What is Netlify?: Netlify’s own description of their purpose and features.
Intro to Composable Architecture: this is a big topic, but it’s worth exploring, as it helps you understand what Netlify can and can’t support, and how to build for deployment to Netlify.
When you first deploy a project with Netlify, it autogenerates a URL for the project. This is a placeholder, and usually something meaningless. If you want users to access the project through your own domain, you need to buy a domain and point it to your Netlify site. The simplest way to do this is to purchase the domain from Netlify.
For users participating in the June 2025 hackathon on the Pro tier:
After you connect your Netlify account to Bolt, and deploy your project to Netlify, it shows a Set up domain button in the chat.
Click Set up domain. Bolt starts the setup process.
Choose whether to purchase a new domain, or connect a domain you already own:
Buying a new domain: this takes you through the process of buying a new domain with Ionos (Ionos will be your domain registrar), configures it with Netlify DNS, and connects it to your Netlify project.
Configuring an existing domain: if your domain is registered with a supported provider, this process changes the DNS settings of the domain to use Netlify’s DNS and connects it to your project.

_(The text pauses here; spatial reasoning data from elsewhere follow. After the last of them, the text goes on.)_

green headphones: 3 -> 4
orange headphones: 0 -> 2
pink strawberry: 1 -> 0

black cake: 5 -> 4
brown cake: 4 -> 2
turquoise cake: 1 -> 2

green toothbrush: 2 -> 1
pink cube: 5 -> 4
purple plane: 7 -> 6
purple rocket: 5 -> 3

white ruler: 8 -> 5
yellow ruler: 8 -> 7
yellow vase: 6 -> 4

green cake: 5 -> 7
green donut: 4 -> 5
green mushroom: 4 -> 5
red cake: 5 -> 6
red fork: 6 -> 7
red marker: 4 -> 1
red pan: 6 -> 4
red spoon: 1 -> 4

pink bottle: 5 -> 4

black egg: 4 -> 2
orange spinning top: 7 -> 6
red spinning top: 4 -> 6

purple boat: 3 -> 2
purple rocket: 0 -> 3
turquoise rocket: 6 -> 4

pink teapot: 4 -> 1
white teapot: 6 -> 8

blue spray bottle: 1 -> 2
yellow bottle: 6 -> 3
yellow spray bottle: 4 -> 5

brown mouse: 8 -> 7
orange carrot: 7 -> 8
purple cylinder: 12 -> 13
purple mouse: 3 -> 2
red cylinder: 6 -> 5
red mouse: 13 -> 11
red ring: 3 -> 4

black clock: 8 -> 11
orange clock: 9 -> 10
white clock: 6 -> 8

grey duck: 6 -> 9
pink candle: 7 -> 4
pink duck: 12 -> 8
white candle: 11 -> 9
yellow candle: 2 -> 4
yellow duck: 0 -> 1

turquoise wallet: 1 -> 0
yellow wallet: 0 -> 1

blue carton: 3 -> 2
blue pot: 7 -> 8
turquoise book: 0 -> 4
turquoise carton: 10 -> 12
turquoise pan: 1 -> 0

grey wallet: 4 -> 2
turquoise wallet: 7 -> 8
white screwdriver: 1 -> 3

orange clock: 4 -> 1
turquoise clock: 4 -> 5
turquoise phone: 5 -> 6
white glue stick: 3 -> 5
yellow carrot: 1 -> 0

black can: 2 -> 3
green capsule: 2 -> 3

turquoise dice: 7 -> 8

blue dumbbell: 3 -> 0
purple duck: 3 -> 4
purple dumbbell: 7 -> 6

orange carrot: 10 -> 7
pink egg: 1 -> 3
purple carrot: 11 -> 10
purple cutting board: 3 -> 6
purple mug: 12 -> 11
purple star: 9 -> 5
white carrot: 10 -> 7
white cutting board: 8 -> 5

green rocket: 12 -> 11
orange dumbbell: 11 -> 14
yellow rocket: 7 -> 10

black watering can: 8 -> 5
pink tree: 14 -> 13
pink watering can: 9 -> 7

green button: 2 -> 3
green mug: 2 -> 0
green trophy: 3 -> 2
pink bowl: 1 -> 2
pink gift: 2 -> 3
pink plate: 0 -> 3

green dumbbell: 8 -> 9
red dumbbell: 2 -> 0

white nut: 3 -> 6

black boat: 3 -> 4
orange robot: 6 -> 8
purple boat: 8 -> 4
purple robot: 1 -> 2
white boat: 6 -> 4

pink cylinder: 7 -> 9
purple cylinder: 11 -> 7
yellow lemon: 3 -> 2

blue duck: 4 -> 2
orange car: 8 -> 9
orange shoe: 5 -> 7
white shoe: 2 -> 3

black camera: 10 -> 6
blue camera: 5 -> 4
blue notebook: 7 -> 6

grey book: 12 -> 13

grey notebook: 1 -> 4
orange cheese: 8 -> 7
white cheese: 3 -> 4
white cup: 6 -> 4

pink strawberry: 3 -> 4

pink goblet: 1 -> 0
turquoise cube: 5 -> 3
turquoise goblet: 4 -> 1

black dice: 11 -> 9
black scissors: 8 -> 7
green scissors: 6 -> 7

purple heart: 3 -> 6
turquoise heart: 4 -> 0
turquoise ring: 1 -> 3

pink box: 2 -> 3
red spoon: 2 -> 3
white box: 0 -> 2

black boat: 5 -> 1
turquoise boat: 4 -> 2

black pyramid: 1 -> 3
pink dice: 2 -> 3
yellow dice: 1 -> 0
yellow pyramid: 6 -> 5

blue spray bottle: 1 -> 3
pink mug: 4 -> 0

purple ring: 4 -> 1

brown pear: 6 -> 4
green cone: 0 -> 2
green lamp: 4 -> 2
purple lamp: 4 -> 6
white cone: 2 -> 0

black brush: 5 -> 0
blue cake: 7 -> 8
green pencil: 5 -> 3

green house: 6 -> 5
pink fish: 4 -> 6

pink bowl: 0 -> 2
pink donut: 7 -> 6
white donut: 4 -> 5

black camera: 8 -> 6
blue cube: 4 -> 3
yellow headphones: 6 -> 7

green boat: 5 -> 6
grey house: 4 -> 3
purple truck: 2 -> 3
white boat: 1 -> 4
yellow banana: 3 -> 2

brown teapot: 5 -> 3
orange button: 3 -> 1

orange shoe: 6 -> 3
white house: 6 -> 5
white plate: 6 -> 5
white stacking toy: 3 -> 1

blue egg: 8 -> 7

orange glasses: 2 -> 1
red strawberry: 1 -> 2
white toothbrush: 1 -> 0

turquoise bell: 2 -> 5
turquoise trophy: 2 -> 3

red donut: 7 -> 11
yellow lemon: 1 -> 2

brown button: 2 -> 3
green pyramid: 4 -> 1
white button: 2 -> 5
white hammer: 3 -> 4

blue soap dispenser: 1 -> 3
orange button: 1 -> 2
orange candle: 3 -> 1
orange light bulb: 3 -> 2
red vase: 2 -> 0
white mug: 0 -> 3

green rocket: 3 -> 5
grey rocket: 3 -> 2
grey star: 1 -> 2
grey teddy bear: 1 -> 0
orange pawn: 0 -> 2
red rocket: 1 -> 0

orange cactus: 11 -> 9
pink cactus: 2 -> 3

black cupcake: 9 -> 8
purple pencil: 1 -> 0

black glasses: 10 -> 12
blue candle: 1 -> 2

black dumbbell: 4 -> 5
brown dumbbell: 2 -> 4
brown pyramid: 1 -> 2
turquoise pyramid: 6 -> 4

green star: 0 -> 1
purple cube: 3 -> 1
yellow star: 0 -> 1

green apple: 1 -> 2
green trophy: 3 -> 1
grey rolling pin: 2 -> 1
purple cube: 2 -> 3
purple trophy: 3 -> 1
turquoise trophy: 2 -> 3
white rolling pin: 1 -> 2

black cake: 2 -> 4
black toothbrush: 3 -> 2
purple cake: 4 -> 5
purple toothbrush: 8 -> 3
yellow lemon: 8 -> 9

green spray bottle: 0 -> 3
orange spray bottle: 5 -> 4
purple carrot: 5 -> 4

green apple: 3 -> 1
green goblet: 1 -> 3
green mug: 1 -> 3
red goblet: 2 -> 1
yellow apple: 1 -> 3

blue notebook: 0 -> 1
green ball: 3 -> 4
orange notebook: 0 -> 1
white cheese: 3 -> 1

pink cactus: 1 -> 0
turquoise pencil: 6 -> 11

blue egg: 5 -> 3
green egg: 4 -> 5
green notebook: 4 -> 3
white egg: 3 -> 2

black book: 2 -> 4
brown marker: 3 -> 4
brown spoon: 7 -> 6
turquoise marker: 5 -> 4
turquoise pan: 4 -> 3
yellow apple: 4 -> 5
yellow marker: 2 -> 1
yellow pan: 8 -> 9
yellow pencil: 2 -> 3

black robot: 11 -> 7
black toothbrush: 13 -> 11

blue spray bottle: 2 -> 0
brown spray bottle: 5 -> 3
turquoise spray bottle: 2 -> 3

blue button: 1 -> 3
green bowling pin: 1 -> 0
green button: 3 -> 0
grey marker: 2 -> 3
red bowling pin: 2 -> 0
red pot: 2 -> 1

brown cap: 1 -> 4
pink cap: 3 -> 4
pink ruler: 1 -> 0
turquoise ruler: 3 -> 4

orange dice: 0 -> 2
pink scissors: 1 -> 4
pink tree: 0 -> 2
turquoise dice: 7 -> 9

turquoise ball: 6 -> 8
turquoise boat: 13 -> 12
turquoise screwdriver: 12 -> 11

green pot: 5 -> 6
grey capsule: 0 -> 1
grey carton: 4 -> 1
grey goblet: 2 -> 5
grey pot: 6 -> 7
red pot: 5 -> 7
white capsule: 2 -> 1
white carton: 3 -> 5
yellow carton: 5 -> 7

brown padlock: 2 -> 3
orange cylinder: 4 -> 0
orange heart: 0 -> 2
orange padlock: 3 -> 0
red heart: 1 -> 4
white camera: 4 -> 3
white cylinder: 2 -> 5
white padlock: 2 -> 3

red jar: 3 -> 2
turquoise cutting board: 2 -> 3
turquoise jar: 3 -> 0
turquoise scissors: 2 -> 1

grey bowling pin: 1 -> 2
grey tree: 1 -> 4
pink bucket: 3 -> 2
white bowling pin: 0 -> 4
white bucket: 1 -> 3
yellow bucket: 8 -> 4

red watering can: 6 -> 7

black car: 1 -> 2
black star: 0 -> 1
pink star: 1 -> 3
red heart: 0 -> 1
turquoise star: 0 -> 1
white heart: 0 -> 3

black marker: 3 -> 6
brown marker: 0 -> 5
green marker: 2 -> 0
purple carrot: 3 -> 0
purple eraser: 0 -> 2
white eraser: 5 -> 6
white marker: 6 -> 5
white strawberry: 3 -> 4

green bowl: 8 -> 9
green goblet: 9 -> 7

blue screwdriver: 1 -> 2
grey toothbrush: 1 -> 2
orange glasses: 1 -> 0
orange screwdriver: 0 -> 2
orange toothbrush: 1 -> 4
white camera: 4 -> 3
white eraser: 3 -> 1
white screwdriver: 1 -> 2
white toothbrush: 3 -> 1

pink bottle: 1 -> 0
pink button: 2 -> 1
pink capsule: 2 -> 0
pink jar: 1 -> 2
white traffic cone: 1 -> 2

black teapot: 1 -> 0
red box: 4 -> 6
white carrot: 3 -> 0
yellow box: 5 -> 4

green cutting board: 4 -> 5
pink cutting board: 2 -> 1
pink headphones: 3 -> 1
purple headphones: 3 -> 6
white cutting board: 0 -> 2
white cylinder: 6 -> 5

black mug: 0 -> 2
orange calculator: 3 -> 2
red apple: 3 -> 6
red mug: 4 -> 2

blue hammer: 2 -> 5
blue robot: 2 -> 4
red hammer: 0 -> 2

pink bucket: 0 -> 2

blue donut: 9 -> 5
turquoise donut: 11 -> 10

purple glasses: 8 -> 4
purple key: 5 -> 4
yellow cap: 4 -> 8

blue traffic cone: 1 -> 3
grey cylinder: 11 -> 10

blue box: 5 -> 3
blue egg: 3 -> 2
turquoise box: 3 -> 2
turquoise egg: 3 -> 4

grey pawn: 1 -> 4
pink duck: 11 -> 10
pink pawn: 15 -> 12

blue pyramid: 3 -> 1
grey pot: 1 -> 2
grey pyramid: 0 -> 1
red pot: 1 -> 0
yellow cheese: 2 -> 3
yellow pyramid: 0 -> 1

After completing your setup, allow some time for changes to take effect. Once the domain is set up, the Bolt chat will tell you that your project is deployed to your domain the next time you deploy.
You don’t have to understand deployment and hosting to start building with Bolt, but once you get to the point of deploying your application, it helps to have some knowledge of the concepts and terminology.
If you’re completely new to deploying and hosting websites and web apps, here’s a brief introduction to key concepts. Note that this description is a simplified version of a complex topic. It assumes you’re building a fairly standard site.
When you build a website or application, you need a way to get it to users. For any website or web app, this means hosting the site on a server. The interaction with the site goes like this:
A user goes to your website in their browser.
The browser asks the server for the site.
The server sends the website pages to the browser.
The browser displays the site.
Depending on how complicated your site is, there may be multiple messages between the browser and server as the user interacts with the site.
CI/CD: continuous integration and continuous delivery. This is a devops practice, involving automating the processes to building, testing, and deploying code. GitLab provides a good introductory guide: CI/CD explained.
Deployment: the process of getting your code onto your server.
Devops: development operations.
the integration and automation of the software development and information technology operations (from Wikipedia)
Hosting: storing your project on a server and making it available to users.
Interaction: anything the user does. This includes entering a URL to go to a site, as well as things like clicking buttons or submitting forms.
Request: the browser sends a message to the server.
Response: the server replies to the browser.
Web apps: interactive software applications that run in a browser. For example, Bolt itself is a web app.